South Africa

BUSINESS MAVERICK OP-ED: JSE delisting spate does not necessarily reflect the state of SA Inc

While delistings are painful, the reality is that none of this is new. The number of companies listed on the JSE has almost halved from 600 in 2001 to fewer than 350, says the writer. (Photo: Nadine Hutton / Bloomberg via Getty Images)

The news that Afrox is to be delisted from the JSE has been accompanied by much wailing and gnashing of teeth. Of course, it is sad to see one of South Africa’s last remaining industrial stalwarts leave the exchange after 54 years.

The Afrox announcement follows the delisting of Intu Properties and Grit Real Estate in the second half of 2020 (the woes of the property sector) and could presage the delisting of Metrofile, which is still being circled by US private equity firm Housatonic despite that it is not trading under a cautionary at the moment. 

Heavy-equipment company Barloworld is being stalked by Saudi Arabian group Zahid Tractor & Heavy Machinery, which is now a significant minority.

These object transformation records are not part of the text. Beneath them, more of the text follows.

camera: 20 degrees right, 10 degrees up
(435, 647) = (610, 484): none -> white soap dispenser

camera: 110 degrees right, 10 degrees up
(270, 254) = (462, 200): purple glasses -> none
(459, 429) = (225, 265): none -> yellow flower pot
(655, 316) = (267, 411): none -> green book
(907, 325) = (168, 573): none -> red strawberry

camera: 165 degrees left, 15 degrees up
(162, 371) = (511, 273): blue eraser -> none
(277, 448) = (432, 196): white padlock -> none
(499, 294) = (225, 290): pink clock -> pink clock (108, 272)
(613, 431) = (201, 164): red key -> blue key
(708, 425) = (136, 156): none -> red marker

And MultiChoice could be in the crosshairs of French media group Canal+, which has acquired a sizeable stake in the pay-TV firm.

While delistings are painful, the reality is that none of this is new. The number of companies listed on the JSE has almost halved from 600 in 2001 to fewer than 350. The same is happening in the US and UK, which have experienced a similar quantum of delistings since the mid-1990s.

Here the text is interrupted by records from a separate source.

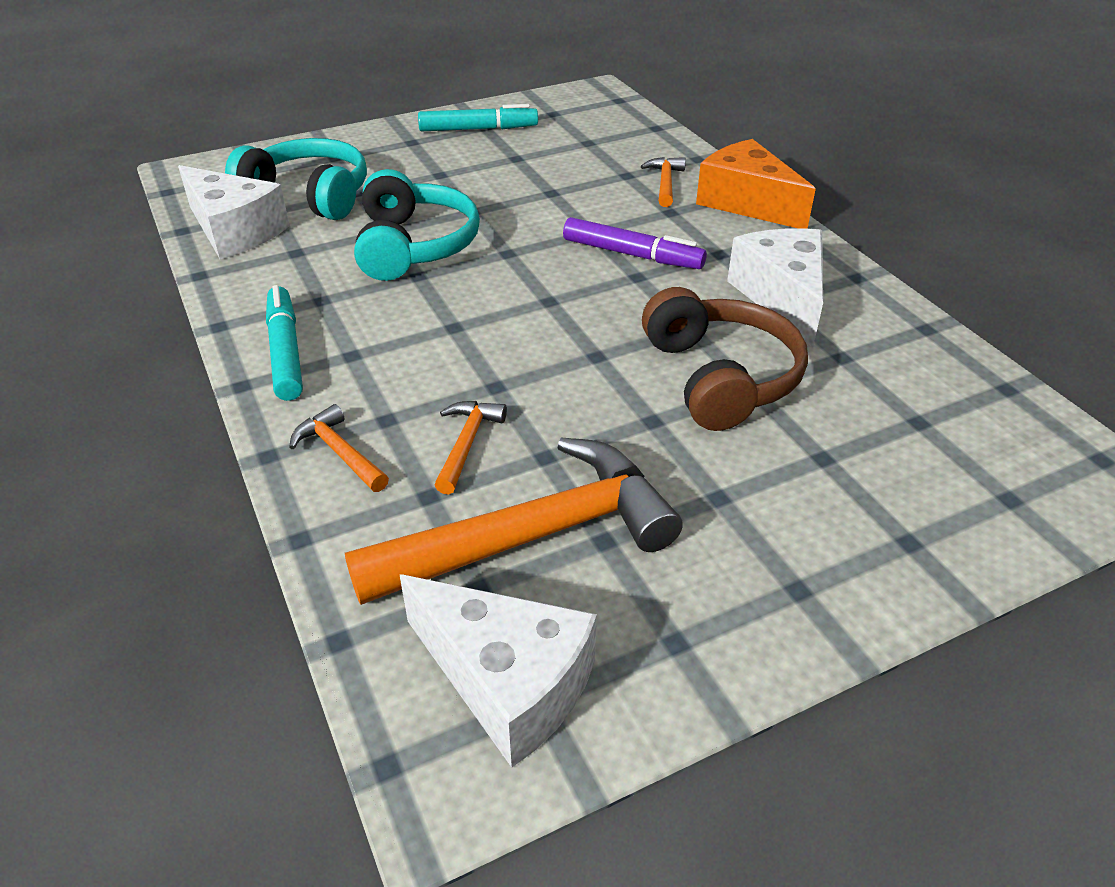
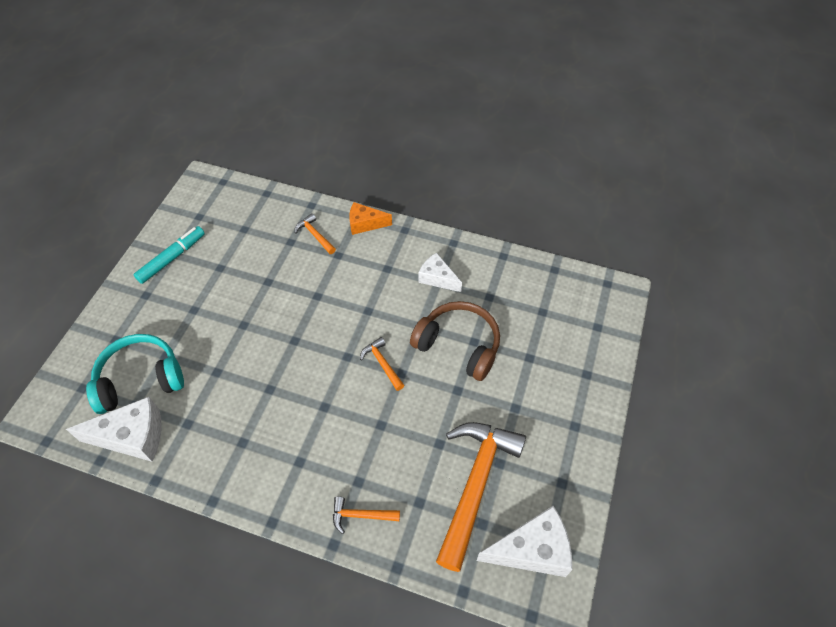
camera: 45 degrees left, 15 degrees up
(285, 351) = (267, 486): turquoise marker -> none
(414, 246) = (244, 371): turquoise headphones -> none
(466, 444) = (404, 465): orange hammer -> orange hammer (382, 364)
(632, 254) = (351, 298): purple marker -> none
(747, 203) = (365, 224): orange cheese -> orange cheese, size x0.63
(782, 297) = (437, 278): white cheese -> white cheese, size x0.63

While this is not good for investors, particularly in South Africa where the investable universe is really narrowing, it is a feature of mature capital markets.

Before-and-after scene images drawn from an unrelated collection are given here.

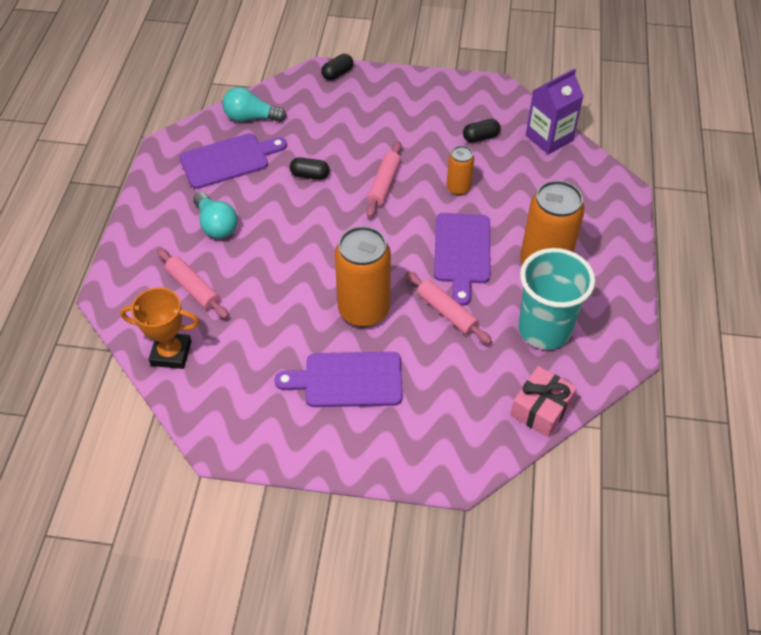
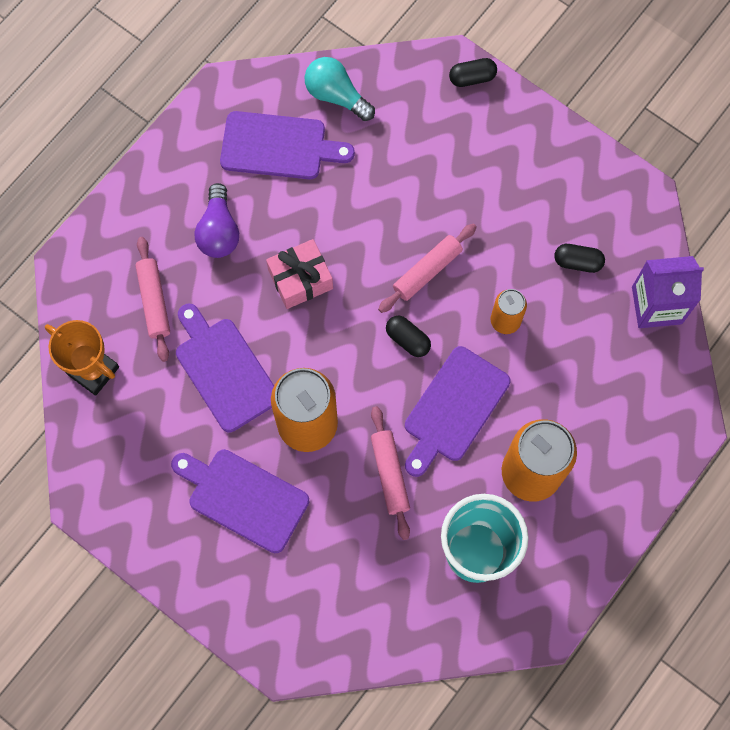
camera: 30 degrees right, 20 degrees up
(216, 225) = (219, 231): turquoise light bulb -> purple light bulb
(277, 306) = (224, 370): none -> purple cutting board
(310, 175) = (354, 215): black capsule -> black capsule (407, 340)
(541, 409) = (410, 639): pink gift -> pink gift (300, 279)

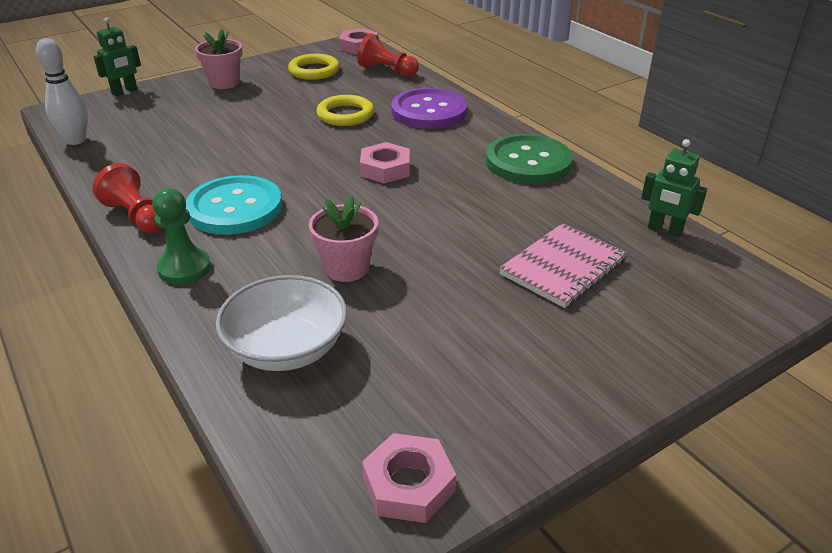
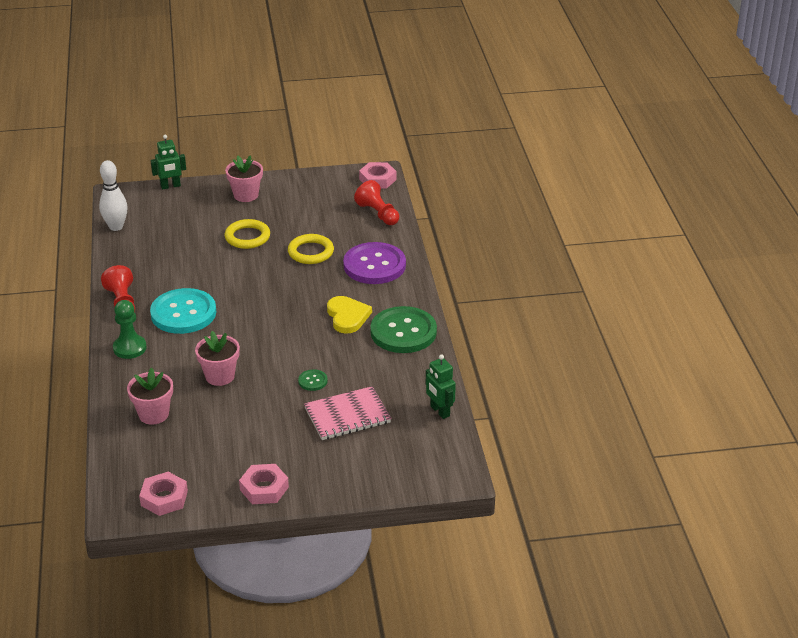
camera: 25 degrees right, 0 degrees up
(286, 349) = (153, 414): white bowl -> pink flower pot
(314, 71) = (321, 199): yellow ring -> yellow ring (247, 237)
(385, 169) = (300, 309): pink nut -> pink nut (264, 488)
(448, 162) = (347, 316): none -> yellow heart
(477, 240) = (313, 381): none -> green button

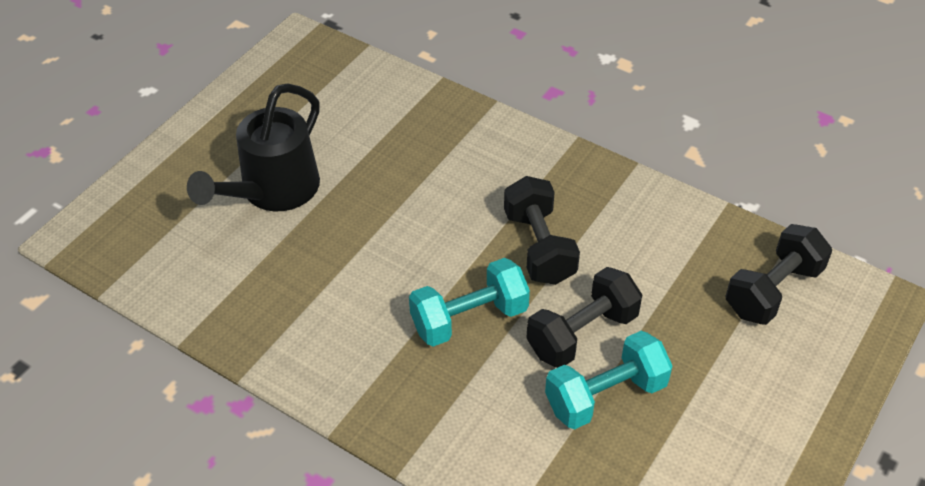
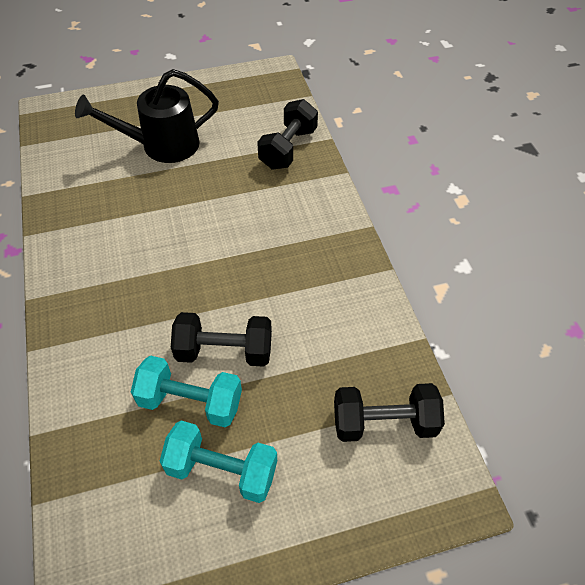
camera: 40 degrees right, 5 degrees up
(469, 318) = (173, 291): turquoise dumbbell -> turquoise dumbbell (222, 470)
(539, 247) = (264, 278): black dumbbell -> black dumbbell (288, 148)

What is interesting is that while the number of listed firms is declining in mature markets, it is growing in markets where access to capital is limited. So, in Poland, the number of listed stocks has grown from 22 in 1998 to more than 800, while China has seen a jump from 100 to more than 3,000 over a similar period.

Kondi Nkosi, local country head for asset manager Schroders, tells me the decline in listings has less to do with dwindling levels of entrepreneurship and more to do with cheaper ways of raising capital. It’s a simple cost-benefit analysis, he says, and listing and remaining listed is expensive.

In the US, from 9% to 11% of what is raised in an initial public offering is used to cover listing costs, while the regulatory burden of remaining listed firms has increased exponentially since the Enron crisis.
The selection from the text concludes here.